Date  ::   14 Jul 2017
Name  ::   Cees
Location  ::   Dronten
Comment  ::   Yes times fly
We doing our 5th tour of North of europe since we met Rob
We getting old
Still dreaming of round trip China and Australia
Meaby some day
   
Date  ::   16 Jul 2017
Name  ::   GRAYnomad
Comment  ::   I always wanted to go overland to Europe, it'll never happen now. We will do more traveling in Oz though.
   
Date  ::   23 Aug 2017
Name  ::   Tony G.
Location  ::   Liverpool Nsw
Comment  ::   Greetings Rob. I hope Chris and yourself are doing well.
But what are you doing today? Its great to see/read you sharing again. You might think not much is happening for you atm to warrant a post or video, but I for one enjoy following all your projects big and small. You are a wealth of knowledge and experience and it seems I learn something new, whether a new skill, or approach, or perspective almost every time I check in on you (or trawl through past chronicles). Case in point, the angle grinding of the curved corners on your neighbours trailer. I always used the same aproach as you originally did, only problem is that I recently tried but could not visualize what holding the angle grinder the right way was. My results left alot to be desired (with a 4" grinder). A video of you in action on this job would have been most helpful. In the spirit of you welding up the hotplate vid. Another video I would like to see is one on your home brew process, procedures and experiences, especially addressing how you managed to do it all while on the road, pythons optional. At any rate thank you for sharing, past, present and future.
Regards,
Tony. G.
Sydney Australia.
   
Date  ::   28 Aug 2017
Name  ::   GRAYnomad
Comment  ::   Hi Tony,

Thanks for your comments. I confess I'm not convinced that my videos are all that watch-worthy, but thanks for your encouragement and because of that I did just make one showing the round grinder cut, I will post it sometime tonight both here and on my YT channel.

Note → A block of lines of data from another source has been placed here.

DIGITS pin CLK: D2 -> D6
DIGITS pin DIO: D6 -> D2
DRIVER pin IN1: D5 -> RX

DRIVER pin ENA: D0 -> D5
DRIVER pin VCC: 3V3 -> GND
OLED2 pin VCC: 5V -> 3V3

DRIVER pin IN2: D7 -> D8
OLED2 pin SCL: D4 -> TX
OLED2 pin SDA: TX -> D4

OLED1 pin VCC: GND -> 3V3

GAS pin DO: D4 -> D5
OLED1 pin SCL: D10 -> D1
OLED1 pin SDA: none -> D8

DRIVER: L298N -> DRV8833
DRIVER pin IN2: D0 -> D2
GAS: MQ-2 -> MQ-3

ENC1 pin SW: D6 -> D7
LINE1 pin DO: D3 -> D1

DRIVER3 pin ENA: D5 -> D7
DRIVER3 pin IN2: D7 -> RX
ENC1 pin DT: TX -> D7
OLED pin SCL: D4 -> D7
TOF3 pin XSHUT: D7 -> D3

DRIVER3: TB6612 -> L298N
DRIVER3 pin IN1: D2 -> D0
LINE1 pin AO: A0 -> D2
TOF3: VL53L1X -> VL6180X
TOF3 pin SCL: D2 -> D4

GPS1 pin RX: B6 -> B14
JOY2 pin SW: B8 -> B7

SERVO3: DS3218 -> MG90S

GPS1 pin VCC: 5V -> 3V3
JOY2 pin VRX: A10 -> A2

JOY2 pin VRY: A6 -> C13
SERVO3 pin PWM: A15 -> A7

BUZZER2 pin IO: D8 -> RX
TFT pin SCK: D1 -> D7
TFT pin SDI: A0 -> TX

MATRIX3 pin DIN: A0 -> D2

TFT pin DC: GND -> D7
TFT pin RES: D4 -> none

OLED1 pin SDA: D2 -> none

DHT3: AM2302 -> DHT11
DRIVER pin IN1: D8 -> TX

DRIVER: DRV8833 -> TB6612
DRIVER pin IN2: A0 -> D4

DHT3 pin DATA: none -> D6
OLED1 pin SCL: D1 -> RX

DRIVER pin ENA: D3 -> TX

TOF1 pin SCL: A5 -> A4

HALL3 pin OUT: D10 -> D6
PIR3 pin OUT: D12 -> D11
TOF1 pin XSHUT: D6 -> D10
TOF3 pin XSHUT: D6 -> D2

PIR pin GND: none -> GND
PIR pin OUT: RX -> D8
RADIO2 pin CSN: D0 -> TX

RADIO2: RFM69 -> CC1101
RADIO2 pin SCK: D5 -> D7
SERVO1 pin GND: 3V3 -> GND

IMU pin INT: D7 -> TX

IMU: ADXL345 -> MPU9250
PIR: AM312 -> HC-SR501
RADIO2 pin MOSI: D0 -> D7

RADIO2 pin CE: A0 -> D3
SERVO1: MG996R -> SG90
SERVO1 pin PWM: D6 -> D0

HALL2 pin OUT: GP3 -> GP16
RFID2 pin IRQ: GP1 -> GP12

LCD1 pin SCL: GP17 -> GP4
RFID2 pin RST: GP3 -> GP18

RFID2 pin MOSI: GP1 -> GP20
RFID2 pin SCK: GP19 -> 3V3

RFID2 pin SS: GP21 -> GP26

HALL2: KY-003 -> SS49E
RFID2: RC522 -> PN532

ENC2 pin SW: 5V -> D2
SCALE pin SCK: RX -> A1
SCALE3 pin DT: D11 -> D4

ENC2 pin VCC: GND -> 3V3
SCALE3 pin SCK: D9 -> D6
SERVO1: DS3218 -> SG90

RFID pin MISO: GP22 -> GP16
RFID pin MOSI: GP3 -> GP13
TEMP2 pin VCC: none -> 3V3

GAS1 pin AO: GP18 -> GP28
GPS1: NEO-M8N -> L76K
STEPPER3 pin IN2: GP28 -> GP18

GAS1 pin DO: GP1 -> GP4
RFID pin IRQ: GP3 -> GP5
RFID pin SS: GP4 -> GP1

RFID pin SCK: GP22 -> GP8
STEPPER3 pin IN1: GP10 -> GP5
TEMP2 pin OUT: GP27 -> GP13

I suppose what we do is not exactly earth-shattering but OTOH it's different to the standard 9-5 grind and as such worth documenting I think, if for no other reason than it gives us a good record of what we have done.

As for a home brew vid, that's a possibility, I'll put that on the list.
   
Date  ::   29 Aug 2017
Name  ::   Tony G
Location  ::   Liverpool N.S.W.
Comment  ::   Hi Rob.
Thankyou for the prompt post of your 'Making a round cut with a grinder' Youtube video.
It was well presented, good production, and content wise spot on for showing me what a dill I am. About the only angle of attack I didn't use when trying this was the one that you used.
Even allowing for clean up, the time and frustration saved with your approach is just short of immeasurable for a backyarder like me.
Thankyou again for sharing your knowledge and experience. I look forward to your future content.
Regards
Tony G
Sydney, Australia.
   
Date  ::   04 Sep 2017
Name  ::   Jim
Location  ::   Arlington VA
Comment  ::   Hey Rob - hope you and Chris are well.

Good vid on the round cut with grinder - thanks. Good to see you posting again, too - I was a regular follower when you were on the road.

I'll have to look around the blog to see about the container house.
   
Date  ::   05 Sep 2017
Name  ::   GRAYnomad
Comment  ::   Thanks for saying g'day Jim, and thanks for still being here after my long dry spells :)
   
Date  ::   12 Oct 2017
Name  ::   Kevin
Location  ::   Canada
Comment  ::   Hi Rob! I do remember the finding of that "treasure" dunny seat in the Kimberley. So glad you found a use for it after all these years.
Enjoying the updates on the block. Thanks Mate.
   
Date  ::   18 Oct 2017
Name  ::   GRAYnomad
Comment  ::   Hi Kevin,

Long time no see eh? How are things over in Canada?